Desperate Living in mondo trasho

If modern art can be said to have been a persistent reflection on one single question “what is Art”, then John Waters can be seen as pursuing the answer of another less prominent yet no less visible quest, “what is Taste”.

Taste, although to large extent a capacity of sensibility, has been historically associated with social status and educational background. It is widely acknowledged that an individual’s taste can be traced back to his (her) rank in society and his (her) intelligence or possession of knowledge. As a consequence, various efforts have to be made in order to attain a higher ladder of respectability, not by actually acquiring social status (which is difficult) or knowledge (which is even more difficult), or even intelligence (definitely impossible), but by assimilating a taste. What John Waters propagates is quite an antidote of this ambition.

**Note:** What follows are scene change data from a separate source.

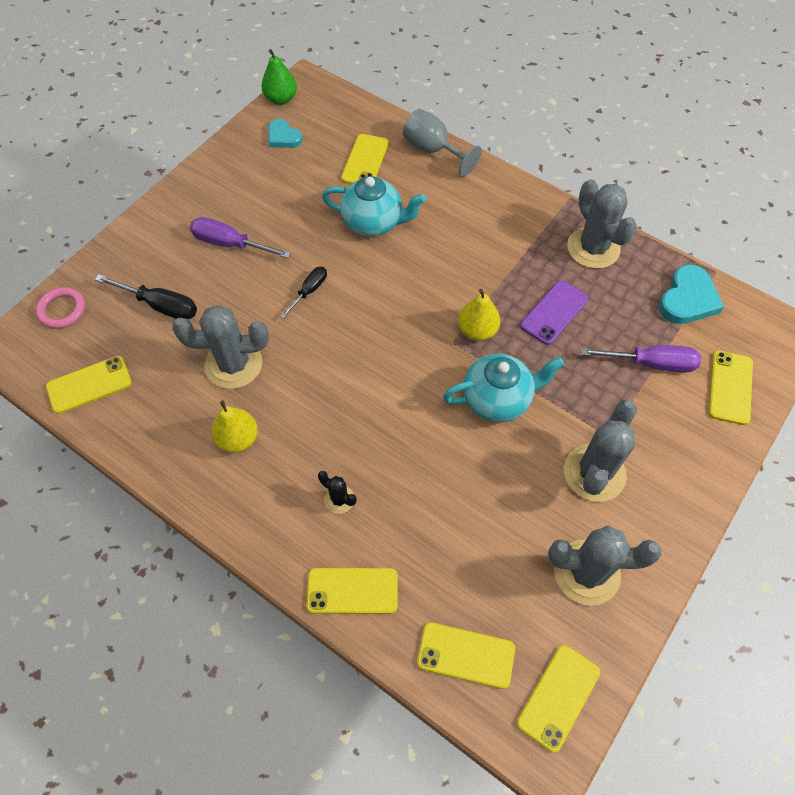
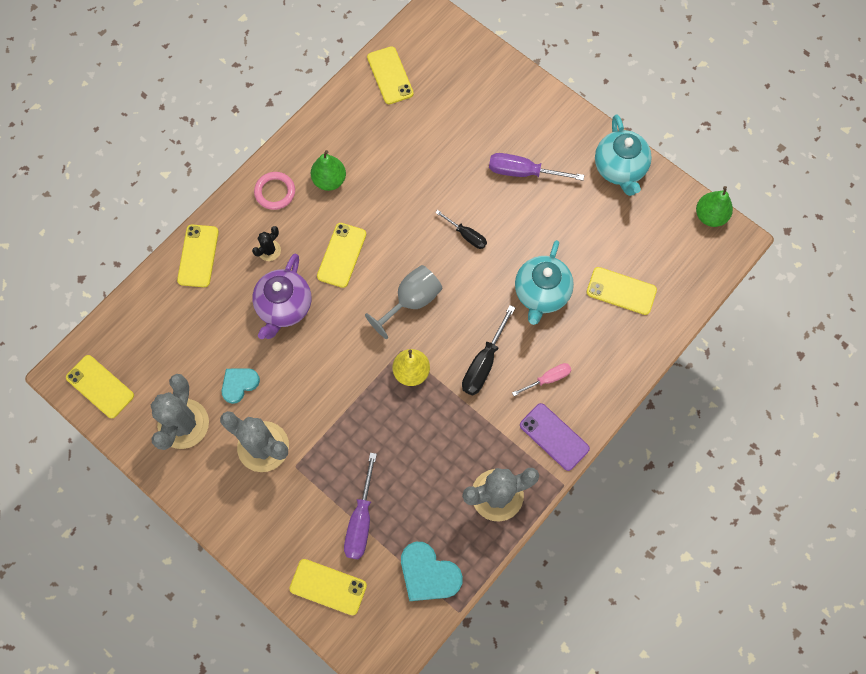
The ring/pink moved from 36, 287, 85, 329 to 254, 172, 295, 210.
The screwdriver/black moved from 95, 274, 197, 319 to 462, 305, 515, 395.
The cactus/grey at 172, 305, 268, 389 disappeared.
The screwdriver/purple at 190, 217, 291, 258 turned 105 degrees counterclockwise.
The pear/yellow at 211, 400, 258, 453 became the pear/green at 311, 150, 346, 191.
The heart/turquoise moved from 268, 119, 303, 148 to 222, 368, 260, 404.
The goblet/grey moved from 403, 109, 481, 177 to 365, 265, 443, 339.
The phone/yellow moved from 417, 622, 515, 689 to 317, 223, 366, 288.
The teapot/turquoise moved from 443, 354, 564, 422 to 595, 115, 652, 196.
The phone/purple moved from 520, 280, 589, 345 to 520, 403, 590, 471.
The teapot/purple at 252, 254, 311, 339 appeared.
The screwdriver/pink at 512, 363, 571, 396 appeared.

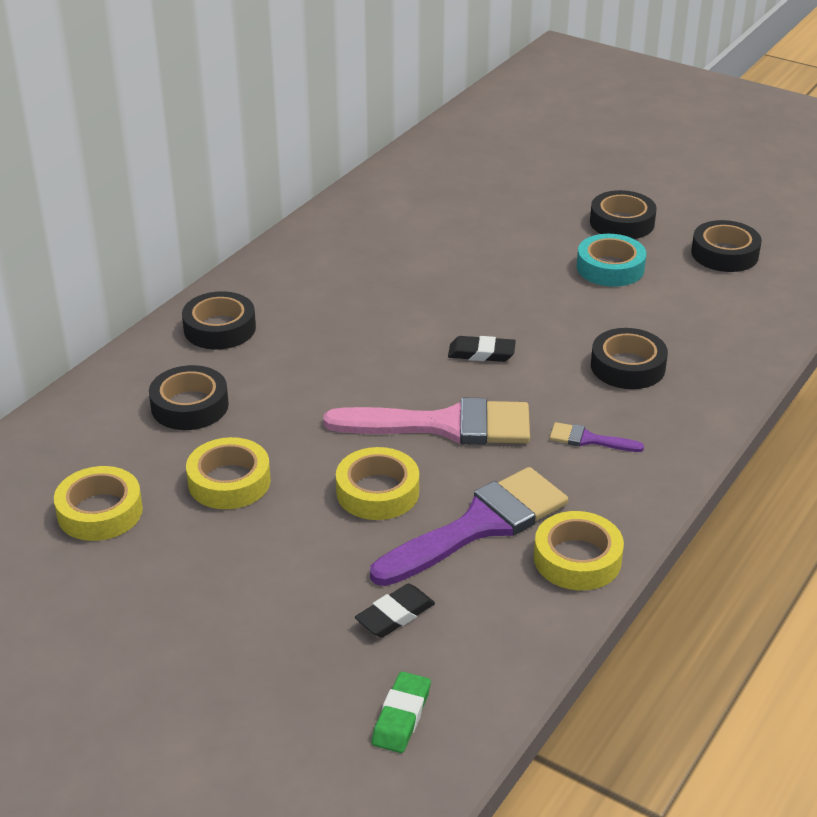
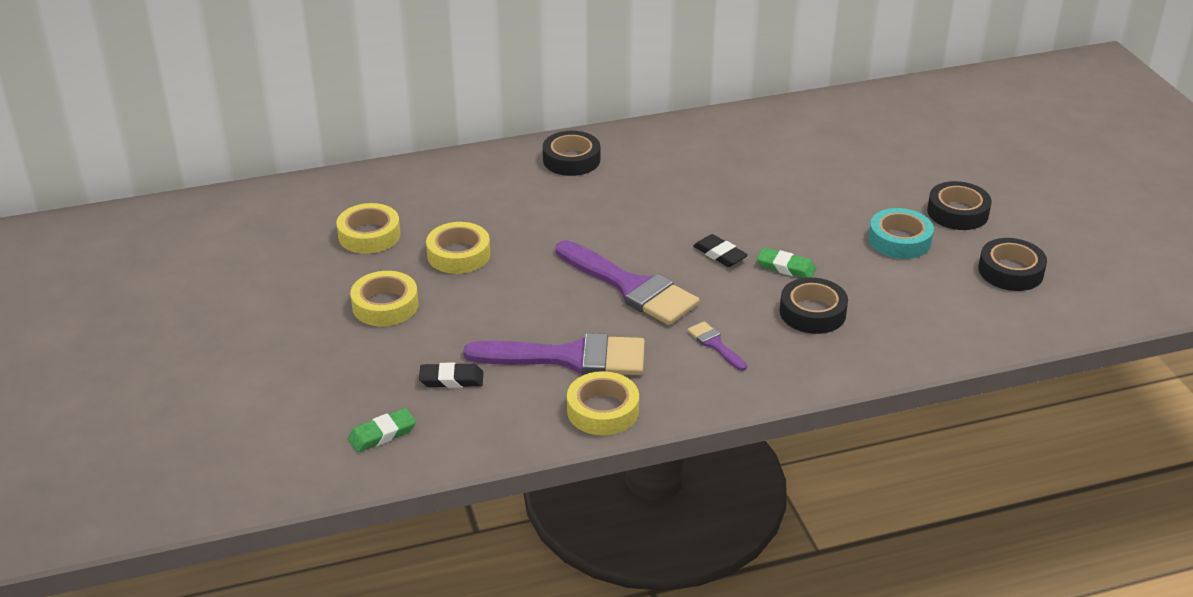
The tape/black at 149, 365, 229, 430 disappeared.
The brush/pink at 323, 398, 530, 445 became the brush/purple at 556, 240, 700, 325.
The tape/yellow moved from 336, 447, 419, 520 to 350, 271, 418, 326.
The eraser/green at 757, 248, 816, 278 appeared.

John Waters began making films in 1964. Quite coincidently, the same year saw the publication of Susan Sontag’s essay, Notes on Camp, which is perhaps still the best theoretical summarization of a deliberately trashy aesthetics up to date[1]. Sontag correctly pinpoints many aesthetic characteristics of this specific mode of visual artifice: the theatricality, the androgyny, the urban pastoral, the things-being-what-they-are-not, etc., but her perspective is certainly too conservative according to the taste of John Waters, who pushes the camp further into its extreme position, trashiness. Sontag asserts quite early in her essay that camp is apolitical since it is an attitude neutral to the content. But Waters successfully assimilates the content, the “feminist” “rebel” against a “fascist” regime, for example, into an aspect of the aesthetics. Of course, as Sontag points out, “camp sees everything in quotation marks.” Hence the epicene character of Mole is not a woman, but a “woman”; Queen Carlotta represents not a fascist regime, but a “fascist” regime.

In addition to artificiality, the world of John Water is packed with a plenitude of human waste: it is by this presence of corporeal excrement and garbage that it distinguish itself from a highbrow edifice like the Versailles. Crime, fashion, celebrity, gender and sexuality are infused with scatological humor since that is probably the only unpretentious way to talk about them. It is perceived that Waters shares the same collection of obsessions with his contemporary, Andy Warhol. They are both deeply into a corporeal existence—in Waters the excrement and in Warhol a bodily intimacy—which seeks to revise our society’s official definition of gender. With respect to celebrity, however, Waters seems to be equally merciless while Warhol chose to mystify. We can almost say that by this absolute resolution to trashiness Waters has achieved a rare height of cultural criticism—he does not have a real obsession.

Another issue worth pointing out is that the aesthetics of trashiness is not as simple as it seems. Waters possesses an admirable talent for trashy imagination that is not easily imitable. If what Sontag said is true, that “The experience of Camp are based on the great discovery that the sensibility of high culture has no monopoly upon refinement. Camp asserts that good taste is not simply good taste; that there exists, indeed, a good taste of bad taste”, then what Waters possesses is certainly a good taste of bad taste. It is “a mode of enjoyment, of appreciation—not judgment…it is a kind of love, love for human nature” (Sontag).

[1] As Waters himself uses the word “camp” in a 1997 episode of The Simpsons.